When is my tax due?

If you run a small business which is not incorporated (not a limited company) it is important to know how much your tax will be and when your tax payments are due.

This is not an easy subject to explain, let alone understand, which is why you should have a good relationship with your accountant.  Your accountant should know your business inside out and should be maximising all claims on your behalf in addition to letting you know, well in advance, of all tax liabilities that are becoming due.

That said, it is important that you also broadly understand how your tax payments are calculated because without this knowledge, it is difficult to plan your cash flow.

In this blog I will attempt to explain how tax works for the self employed.

 

Accounts and my “adjusted profit”

The profit in the accounts is only part of the story.  There are likely to be some deductions that are not tax allowable so your accountant will have to adjust this figure for the tax man.  The following items may have been deducted in your accounts but they are not tax deductible and will need to be added to the profit that is sent to the tax man:

  • Depreciation (and some amortisation)
  • Entertaining
  • Private element of expenses (such as motor and phone etc)

There are also some items of expenditure that will not show in your profit and loss account but nevertheless are still tax deductible and will be deducted from the profit that is sent to the tax man.  These items can be some or all of the following:

  • A new vehicle
  • An item of plant
  • Pension payments

 

 It’s all about timing

Your set of accounts will have a year end which falls on or before the 5 April.  Your accountant will already have worked out your “adjusted profit” for that particular year.  This “adjusted profit” is the profit that is sent to the tax man and is also added to any other income that you may have in the period to the 5 April.  Any personal allowances (together with any other available personal reliefs) will be deducted too.  For convenience, let’s now refer to this as your “taxable income”.

Your “total tax bill” will be calculated on your taxable income and the “balance” will be due by the 31 January following the 5 April tax year end.

If only it were that simple!  It is likely that you have already paid two “payments on account” (unless you are a business start up or had low “taxable income” in the previous year which we will come to later).   If you have already paid two payments on account, they will be deducted from your total tax bill leaving either a balance to be paid or refunded.

 

How are “Payments on Account calculated?”

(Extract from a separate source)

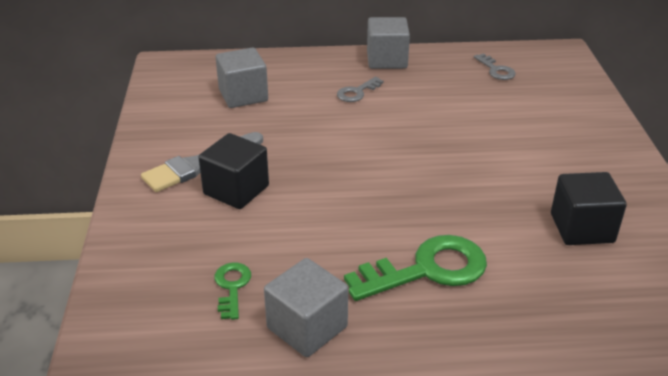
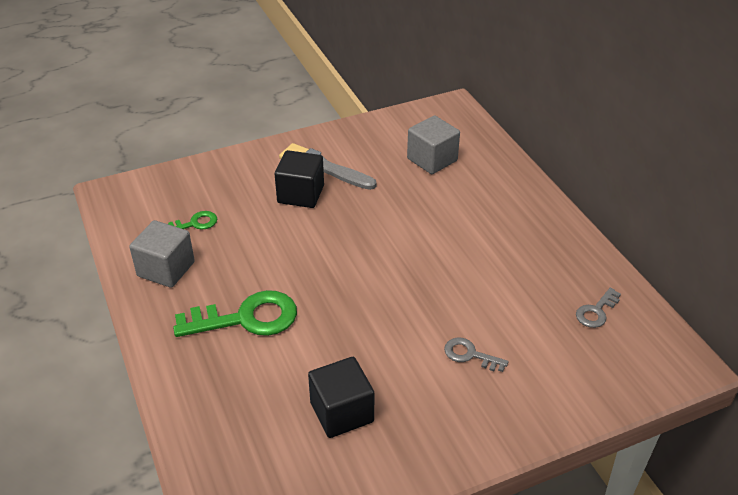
camera: 70 degrees right, 5 degrees up
(357, 92) = (481, 222): grey key -> grey key (470, 355)
(387, 60) = (556, 228): grey cube -> none
(427, 270) = (246, 318): green key -> green key turned 60 degrees counterclockwise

Payments on account are calculated very simply.  The tax man takes the previous year’s total tax bill and halves it to arrive at this years’ “Payments on Account” (as will this years’ tax bill set the level for next years Payments on Account).

 

When are “Payments on Account” due?”

The first Payment on Account is always due on the 31 January.  The second Payment on Account is always due on the 31 July.

 

So what can cause a problem?

Fluctuations cause problems.

If your taxable income falls from one tax year to the next, the tax on the high taxable income year will become due when funds are stretched.  The opposite can also cause a big problem.

However, a common event that will also cause this effect and is often overlooked, is the purchase of a new commercial vehicle or item of plant in one year and not the next.

Let’s take a business with low taxable income for the year ended 31 March 2018 and high taxable income in the year to 31 March 2019.  Very little tax will have been paid for the March 2018 year  (which is good) but a secondary result of this low tax is that the Payments on Account for the next year end will probably be too low.  This means that most of the tax for the 31 March 2019 year will be due in January 2020 (because very little will have been paid on account the previous January and July) and the problem gets worse because the first payment on account for the next year to 31 March 2020 (which will now be high again) becomes due on the same date and then six months later the second payment on account (which will also be high) will also become due.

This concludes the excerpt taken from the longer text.